Kindness Taken For Weakness

I think one of the biggest mistakes you can make in your life is to let your happiness depend on someone else. You should never depend on someone else for such a big thing because they may not always come through, they could fuck you over and take your happiness with them and there’s no reason for me not to believe that there’s always that chance. I’ve depended on people that have made me happy because I thought they would always be there for me and you never think people that “love you” are going to hurt you but they too have fucked me over and then sadly you’re left in a depressing hole that’s hard to climb out of.

I think I’m too trusting of the wrong type of people but it’s very hard to know when a lot of people have many different faces and encourage you to trust them. I’m no saint and I have hurt people in my life but I would never do some of the things that have been done to me. Getting fucked over can make you cold, and I think it’s really sad to say never trust anyone but I think that’s probably the only way. When you trust someone you give them the chance to ruin that and make you regret ever knowing them and it’s hard to get over that shit when that happens.
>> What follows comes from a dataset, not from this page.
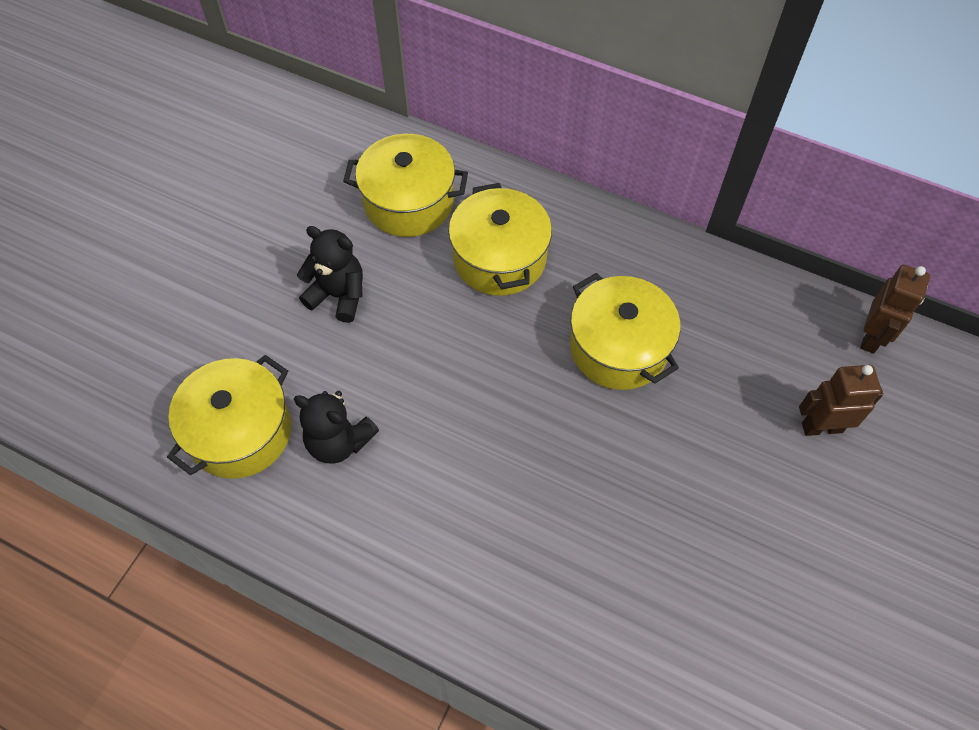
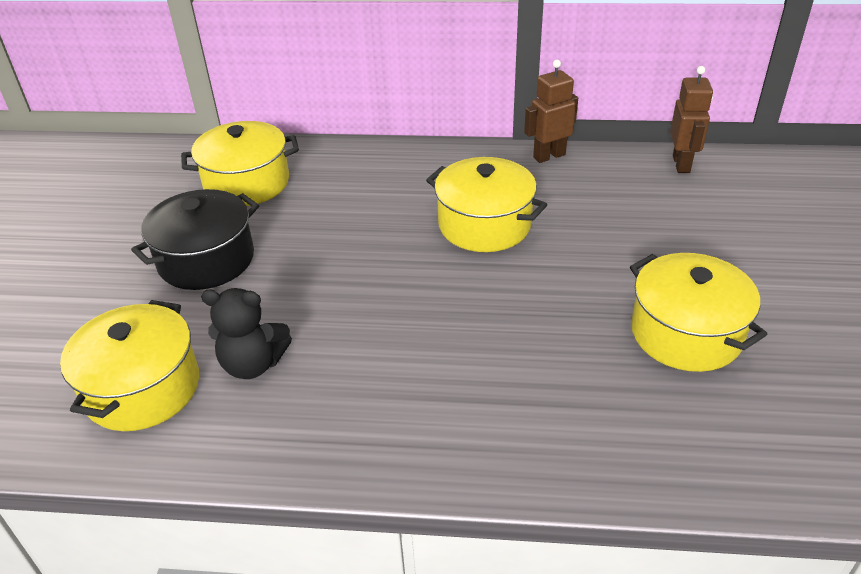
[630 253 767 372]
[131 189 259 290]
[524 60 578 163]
I’m not saying everyone’s going to hurt you but don’t even give them the chance. It’s not worth it. At this stage I don’t think love is even worth it. Love doesn’t work and when it all breaks down the aftermath is bad enough to make you never want it again. For me anyway. Don’t expect someone to always be there, don’t expect them to stick to their word or what they make you believe because one day you can wake up and discover that’s not the case at all. They’ll fuck you over with no explanation and you’ll be wishing you’d known that this was going to happen, well here you go, listen to me because there’s a good chance it will.

The only person you should depend on for happiness is yourself because you’re never going to fuck yourself over or turn on yourself, do not put it into someone else’s hands, it’s too risky.

I know I said I wouldn’t write depressing blogs but this is just some advice, I’m still happy I just have a new perspective on life and I’ve got a new way of living it. Anyways… take my advice or don’t but I’ll certainly be living by it.